Devletimizin, milletimizin gördüğü en büyük afetlerden birini yaşıyoruz.
Bu yaşanan acının tarifi olmamakla birlikte, kayıplarımızın acısını yaşarken göçük altında kalan canlarımızı kurtarma, yaralı kurtulanları sağlığına kavuşturma, evsiz, barksız hiç kimsesiz kalanlara barınak, gıda, ısınma ve zorunlu ihtiyaçlarını gidermeye çalışma, elektrik, su gibi olmazsa olmaz ihtiyaçları karşılamaya çalışmakla karşı karşıyayız.
Büyük bir sınavdan geçiyoruz milletçe.
Tüm bu zorluklar yaşanırken, insanlar kaybettiklerinin acısını bile yaşayamaz durumdayken, maalesef ki maalesef, bir takım ciğerlerini kediye, köpeğe verseniz yemeyecek kadar kanları bozukların, deprem bölgesini hırsızlık, yağma ve ölen canlarımızdan geriye kalanları soyma derdine düşmüşlerin ganimet paylaşma telaşı.

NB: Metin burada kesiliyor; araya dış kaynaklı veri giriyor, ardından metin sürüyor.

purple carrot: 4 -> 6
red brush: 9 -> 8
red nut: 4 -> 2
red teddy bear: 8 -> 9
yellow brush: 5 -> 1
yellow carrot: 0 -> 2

Diğer yandan ki içimizi en çokta o acıtıyor, ülkemizdeki siyasi parti temsilcilerinin seçim sürecinde olduğumuz bu süreçte kendilerini gösterme ve reklam amaçlı yaptıklarını gözler önüne serme çabaları.

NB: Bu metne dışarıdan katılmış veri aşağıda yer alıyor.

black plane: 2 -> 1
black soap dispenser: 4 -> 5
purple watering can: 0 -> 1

İktidar ve muhalefet partilerinin, ellerindeki devlet ve belediye imkanlarını sanki o imkanların sahibi millet değilmiş gibi bir lütufla sunmaları ne kadar zavallı olduklarının göstergesi aslında.

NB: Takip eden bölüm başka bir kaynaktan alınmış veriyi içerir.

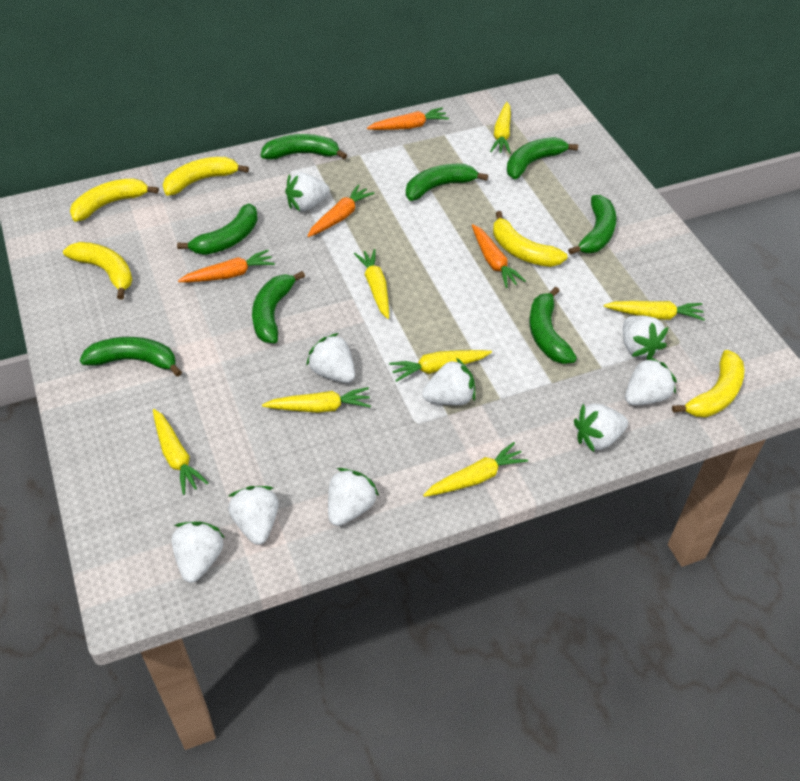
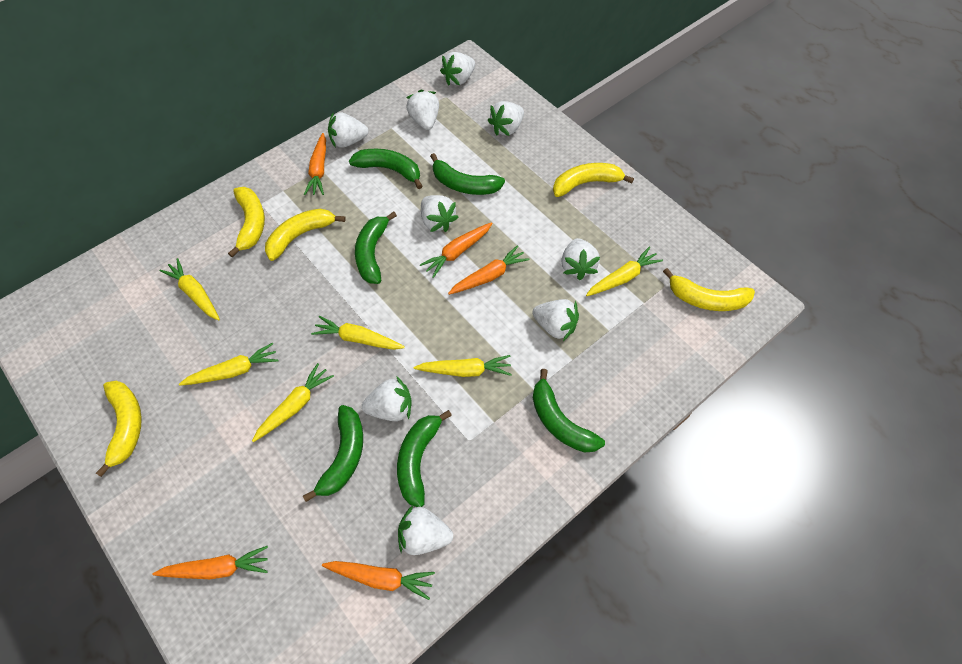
green banana: 8 -> 6
orange carrot: 4 -> 5
yellow carrot: 7 -> 6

Afet dönemlerinde insanlar şuurlarını kaybettikleri ve ne yapacaklarını bilemedikleri için bir üst akıl gerekir, bu üst aklın adı devlettir. Devlet, afet diye tabir ettiğimiz durumlarda tüm kamu kurum ve kuruluşları koordine ederek tek bir çatı altında toplar ve kim nerede görev alacaksa karar verir ve görev dağılımını yapar. Buna yurtdışından gelen onlarca ülkenin gönderdiği yardım ekipmanı ve teknik heyeti de dahildir.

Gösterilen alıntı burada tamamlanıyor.